Una lavoratrice con mansioni di cuoca era stata licenziata in tronco e chiedeva a titolo di risarcimento che il datore di lavoro fosse condannato al pagamento delle differenze retributive spettanti dalla data del licenziamento a quello della sentenza.
Il Giudice di primo grado dichiarava inefficace il licenziamento intimato senza tuttavia riconoscere alcuna conseguenza economica.

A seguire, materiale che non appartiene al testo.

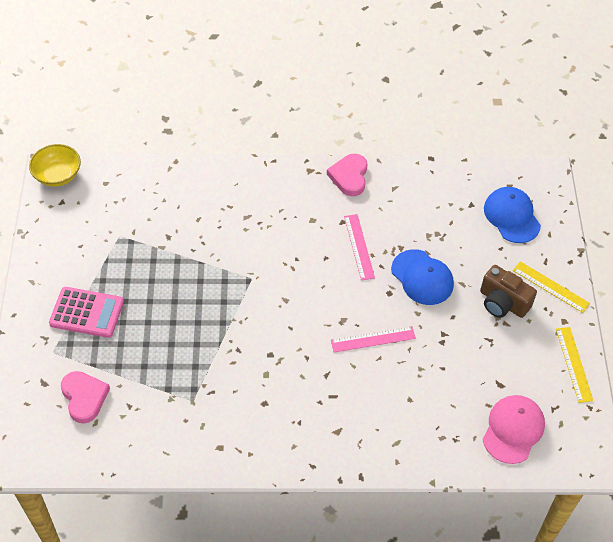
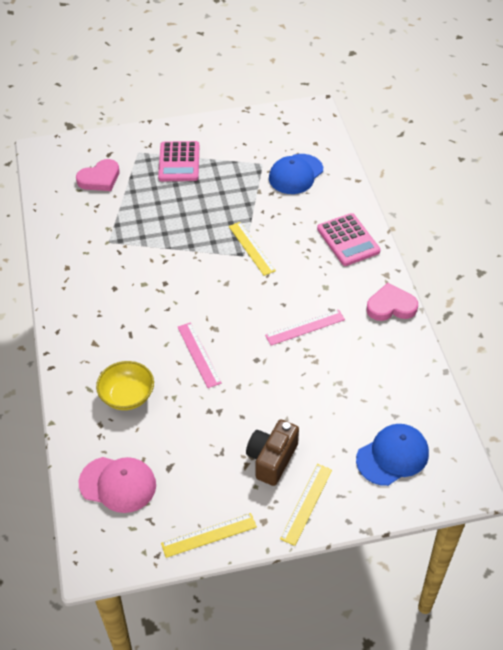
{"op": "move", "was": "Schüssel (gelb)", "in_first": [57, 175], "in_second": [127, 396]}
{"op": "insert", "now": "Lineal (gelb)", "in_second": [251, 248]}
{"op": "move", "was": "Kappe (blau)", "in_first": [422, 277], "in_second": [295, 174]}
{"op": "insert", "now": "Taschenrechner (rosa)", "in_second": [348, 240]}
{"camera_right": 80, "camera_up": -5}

In appello invece, la domanda della lavoratrice veniva accolta ed il datore di lavoro condannato al pagamento di € 8.642,06 oltre accessori.
La Corte di Cassazione con la sentenza in esame fa proprio il ragionamento dei Giudici d’appello secondo cui la lavoratrice non aveva diritto a retribuzioni per i periodi in cui non aveva lavorato, ma in assenza di altra prestazione lavorativa, aveva diritto al risarcimento del danno identificato proprio con la retribuzione non percepita.
I Giudici evidenziano che in caso di licenziamento illegittimo/inefficace il lavoratore ha diritto sia alla dichiarazione di nullità del recesso, sia al risarcimento del danno conseguente che non corrisponde necessariamente al pagamento degli importi corrispondenti alle retribuzioni non percepite, se non in quanto si identifichino nel danno e nei limiti in cui coincidano con quest’ultimo.
Infatti, ai sensi dell’art. 1227 II comma co.c. “il risarcimento non è dovuto per i danni che il creditore avrebbe potuto evitare usando l’ordinaria diligenza“. Ciò significa che il risarcimento del danno non era più dovuto a partire dal momento in cui si doveva ritenere che la lavoratrice potesse essere in grado, facendo uso della dovuta diligenza, di reperire una occupazione corrispondente a quella svolta in precedenza.